Home > Development of Government Services in the Arctic > We Call It Survival > The DEW Line: 1954

Photo Inuit man

The DEW Line: 1954

Quotation:
Abraham Okpik
There was a pilot and his mechanic. I looked, and the plane was empty. I said, “Gee! I’d better try to get out of here!” I talked to them, and I gave them a sad story. I said, “I had tough luck this winter and didn’t get too many foxes. I’m handicapped, and I want to go back to the Delta.” They were going to Aklavik. Henry said, “Come on!” I had half an hour, no, an hour to sell everything I had. I sold my four dogs, my toboggan, my rifle and my muskrat parka. That’s all I had anyway, and I took off! I also met my old school superintendent from the Anglican school. He had also been a wildlife officer, and he was now the liaison officer for the DEW [Distant Early Warning] line employees. …

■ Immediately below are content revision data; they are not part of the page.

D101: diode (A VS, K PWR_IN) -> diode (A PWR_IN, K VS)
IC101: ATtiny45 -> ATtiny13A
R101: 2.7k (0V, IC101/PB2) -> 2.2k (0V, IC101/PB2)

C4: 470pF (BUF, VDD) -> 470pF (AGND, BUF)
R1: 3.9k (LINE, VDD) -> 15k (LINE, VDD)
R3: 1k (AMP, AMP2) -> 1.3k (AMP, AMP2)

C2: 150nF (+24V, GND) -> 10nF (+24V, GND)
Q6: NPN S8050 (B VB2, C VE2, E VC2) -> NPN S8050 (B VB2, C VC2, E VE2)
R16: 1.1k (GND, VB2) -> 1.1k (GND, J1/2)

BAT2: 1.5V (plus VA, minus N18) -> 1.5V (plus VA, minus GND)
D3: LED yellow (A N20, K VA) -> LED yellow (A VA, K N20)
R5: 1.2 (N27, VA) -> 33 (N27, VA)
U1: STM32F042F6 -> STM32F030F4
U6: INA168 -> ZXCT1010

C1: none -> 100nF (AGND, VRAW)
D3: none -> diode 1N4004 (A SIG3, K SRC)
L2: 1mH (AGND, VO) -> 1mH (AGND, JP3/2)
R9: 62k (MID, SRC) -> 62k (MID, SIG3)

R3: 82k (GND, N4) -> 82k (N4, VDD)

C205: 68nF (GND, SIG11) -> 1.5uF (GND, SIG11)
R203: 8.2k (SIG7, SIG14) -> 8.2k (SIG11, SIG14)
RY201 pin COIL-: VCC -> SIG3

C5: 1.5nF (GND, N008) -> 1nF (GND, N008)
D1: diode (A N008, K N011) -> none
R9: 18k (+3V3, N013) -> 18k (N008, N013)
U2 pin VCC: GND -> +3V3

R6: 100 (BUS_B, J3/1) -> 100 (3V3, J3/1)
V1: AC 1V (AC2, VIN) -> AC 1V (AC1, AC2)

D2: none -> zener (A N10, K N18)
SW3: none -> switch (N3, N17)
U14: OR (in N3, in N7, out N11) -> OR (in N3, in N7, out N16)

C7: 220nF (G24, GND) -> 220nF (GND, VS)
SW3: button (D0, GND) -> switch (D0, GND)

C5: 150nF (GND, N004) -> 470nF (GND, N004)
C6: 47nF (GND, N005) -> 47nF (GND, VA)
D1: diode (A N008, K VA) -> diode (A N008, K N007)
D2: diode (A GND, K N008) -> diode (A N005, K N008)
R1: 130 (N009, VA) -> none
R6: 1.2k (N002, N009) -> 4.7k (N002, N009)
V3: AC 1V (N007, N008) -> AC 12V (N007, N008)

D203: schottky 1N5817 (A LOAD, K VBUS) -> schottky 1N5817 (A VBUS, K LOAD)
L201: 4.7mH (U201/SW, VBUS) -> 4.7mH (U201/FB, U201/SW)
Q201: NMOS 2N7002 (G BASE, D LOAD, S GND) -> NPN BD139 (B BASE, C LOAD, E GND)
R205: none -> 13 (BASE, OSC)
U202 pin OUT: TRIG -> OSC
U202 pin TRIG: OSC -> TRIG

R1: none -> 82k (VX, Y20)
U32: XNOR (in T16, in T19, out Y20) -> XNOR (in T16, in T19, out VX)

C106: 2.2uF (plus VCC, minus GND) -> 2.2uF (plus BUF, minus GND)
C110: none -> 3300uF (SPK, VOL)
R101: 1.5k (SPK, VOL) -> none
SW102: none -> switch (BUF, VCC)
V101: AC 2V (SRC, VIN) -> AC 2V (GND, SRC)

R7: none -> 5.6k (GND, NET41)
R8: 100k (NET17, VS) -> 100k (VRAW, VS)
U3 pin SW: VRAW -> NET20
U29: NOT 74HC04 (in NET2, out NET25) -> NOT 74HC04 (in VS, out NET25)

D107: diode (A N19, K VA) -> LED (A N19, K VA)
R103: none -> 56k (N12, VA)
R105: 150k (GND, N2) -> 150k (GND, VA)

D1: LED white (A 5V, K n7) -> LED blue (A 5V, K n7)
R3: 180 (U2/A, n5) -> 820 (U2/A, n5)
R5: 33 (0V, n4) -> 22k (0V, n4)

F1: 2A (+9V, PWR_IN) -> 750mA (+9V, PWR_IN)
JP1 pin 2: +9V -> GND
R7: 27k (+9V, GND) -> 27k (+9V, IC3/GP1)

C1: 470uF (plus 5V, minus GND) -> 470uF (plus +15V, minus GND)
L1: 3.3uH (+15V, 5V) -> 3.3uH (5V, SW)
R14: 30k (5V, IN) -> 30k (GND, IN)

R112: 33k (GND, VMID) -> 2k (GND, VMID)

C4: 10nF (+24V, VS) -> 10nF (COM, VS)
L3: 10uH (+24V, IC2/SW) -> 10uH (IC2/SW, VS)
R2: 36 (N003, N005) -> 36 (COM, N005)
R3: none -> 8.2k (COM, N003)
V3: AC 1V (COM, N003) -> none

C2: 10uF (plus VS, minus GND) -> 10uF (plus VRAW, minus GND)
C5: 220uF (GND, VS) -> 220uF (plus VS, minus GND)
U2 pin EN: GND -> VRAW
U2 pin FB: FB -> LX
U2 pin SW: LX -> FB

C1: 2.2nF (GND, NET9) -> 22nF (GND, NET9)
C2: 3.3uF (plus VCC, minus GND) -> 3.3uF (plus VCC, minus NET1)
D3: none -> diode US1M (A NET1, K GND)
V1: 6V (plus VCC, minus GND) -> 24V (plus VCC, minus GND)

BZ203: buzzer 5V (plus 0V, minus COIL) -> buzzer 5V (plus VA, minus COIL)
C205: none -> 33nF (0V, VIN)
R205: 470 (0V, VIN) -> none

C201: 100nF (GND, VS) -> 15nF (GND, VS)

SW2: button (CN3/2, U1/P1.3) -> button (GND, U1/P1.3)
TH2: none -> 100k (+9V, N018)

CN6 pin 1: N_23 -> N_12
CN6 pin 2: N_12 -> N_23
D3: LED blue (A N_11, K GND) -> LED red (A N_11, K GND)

I talked to my cousin Edward Ruben, he’s still alive, he must be in his eighties now, and he said that they were building this DEW line all across Alaska, Canada and Greenland. … People were busy with cats and trucks. The place was buzzing! … I went to work with them in a camp called Bar B. Its real name is Ikpiqiuk. … We came there and worked through July, August and September, and when they closed we went back to Aklavik. … It was supposed to be a secret affair. We were not supposed to talk about it, but I got the idea that something was going on.
Presentation:
In the winter of 1954, Abe spent seven months hunting foxes, travelling from iglu to iglu, and spending most of his time alone.

He and his family would pass the time by playing poker for foxes, or Abe would read to them from one of his books: an astronomy text that he picked up in a trade, or a true story called Bronco Apache.

Abe left Holman (now called Uluksaqtuuq) on an RCMP plane, and hunted muskrat in Aklavik the following spring.

Abe and his brothers-in-law went to work helping to build the DEW line, moving oil barrels and clearing gravel away for buildings. There was lots of employment, but the Inuit labourers working on building the DEW line were kept in the dark about the sensitive equipment that was being flown in and used.

In 1957, Abe went to the hospital in Aklavik following a positive tuberculosis test. He stayed in the hospital for eighteen months.